I have one that came with my Horton Vision crossbow but it is useless as far as the lighted reticle goes, because the light overpowers the vision in low light - just when you'd expect it to be helpful. For that reason, I leave the light off. It works well during daylight, when it is not needed.

Same experience with cheap red dots. No good at all in low light! On the other hand, my Bushnell HoloSight (made by EOTech) and my Aimpoint red dots work great in low light but they are both costly. IMO the cheap lighted reticles are gimmicks - much like flashy fishing lures designed to catch fishermen.


----------



## sagebrush (Dec 1, 2011)

See, ive got one on my 22 mag and my .204 but i havnt really found a situation in which to use em other than winter, then green on low ilumination a pretty decent helping hand ha


----------



## glenway (Mar 27, 2011)

My HoloSight dot disappears in a snowy background and that's why a filter is provided with the sight. But, who wants to mess with around with that?


----------



## fr3db3ar (Aug 6, 2011)

I only have one IR and it's on my 22 mag for night time coyotes. At night you have to be careful because most of them are too bright and wash out the target.


----------



## bones44 (Jan 7, 2011)

I have a couple of Centerpoints on rimfires and I've experienced the same thing as the others. They're distracting. I'd rather spend the money on a good light gathering scope than one of these again. Just my .02 worth.

Sent from my ADR6300 using Tapatalk 2


----------



## youngdon (Mar 10, 2010)

glenway said:


> I have one that came with my Horton Vision crossbow but it is useless as far as the lighted reticle goes, because the light overpowers the vision in low light - just when you'd expect it to be helpful. For that reason, I leave the light off. It works well during daylight, when it is not needed.
> 
> Same experience with cheap red dots. No good at all in low light! On the other hand, my Bushnell HoloSight (made by EOTech) and my Aimpoint red dots work great in low light but they are both costly. IMO the cheap lighted reticles are gimmicks - much like flashy fishing lures designed to catch fishermen.

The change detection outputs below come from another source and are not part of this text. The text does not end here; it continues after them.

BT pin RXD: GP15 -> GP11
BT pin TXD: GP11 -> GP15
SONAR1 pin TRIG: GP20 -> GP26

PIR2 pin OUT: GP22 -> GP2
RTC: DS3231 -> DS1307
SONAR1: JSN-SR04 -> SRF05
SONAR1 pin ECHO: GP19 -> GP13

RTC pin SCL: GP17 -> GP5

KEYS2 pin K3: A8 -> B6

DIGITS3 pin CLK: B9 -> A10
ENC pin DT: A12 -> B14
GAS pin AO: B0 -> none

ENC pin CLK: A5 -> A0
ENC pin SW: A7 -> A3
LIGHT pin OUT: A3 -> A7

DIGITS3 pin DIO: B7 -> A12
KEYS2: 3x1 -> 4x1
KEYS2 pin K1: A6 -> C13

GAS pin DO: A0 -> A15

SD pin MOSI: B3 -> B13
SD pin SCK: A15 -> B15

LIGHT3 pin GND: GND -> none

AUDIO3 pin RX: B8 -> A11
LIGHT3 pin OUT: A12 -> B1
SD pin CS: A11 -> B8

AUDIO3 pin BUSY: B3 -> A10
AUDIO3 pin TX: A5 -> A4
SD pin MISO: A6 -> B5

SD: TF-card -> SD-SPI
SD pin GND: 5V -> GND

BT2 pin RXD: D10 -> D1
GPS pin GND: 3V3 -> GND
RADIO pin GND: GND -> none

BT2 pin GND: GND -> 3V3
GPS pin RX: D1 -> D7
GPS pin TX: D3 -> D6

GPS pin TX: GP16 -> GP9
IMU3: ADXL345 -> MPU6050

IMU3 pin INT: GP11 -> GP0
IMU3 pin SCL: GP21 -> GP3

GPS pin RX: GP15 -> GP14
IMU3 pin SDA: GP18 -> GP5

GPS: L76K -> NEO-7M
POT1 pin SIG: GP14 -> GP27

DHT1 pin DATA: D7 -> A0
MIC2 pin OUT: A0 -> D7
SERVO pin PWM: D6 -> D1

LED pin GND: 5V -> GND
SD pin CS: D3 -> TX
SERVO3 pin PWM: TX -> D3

So you are a Hortontoter too (two...II )

I tried a friends red dot and his lighted reticle a few years back and didn't care for either of them. I agree the Holosight is much better option.


----------



## BondCoCoyote (Feb 14, 2012)

I have a Holosight also, wouldn't trade it for anything....well almost anything.


----------



## Weasel (Jun 18, 2012)

I had a Holosight on my shotgun. It worked day or night.


----------



## sagebrush (Dec 1, 2011)

Never thought of a halo for dogs..ar-15?


----------



## Perry Stalker (Jul 8, 2012)

I have a Leupold VX-R with Firedot duplex. It comes to good use when I hunt fox over bait at night.


----------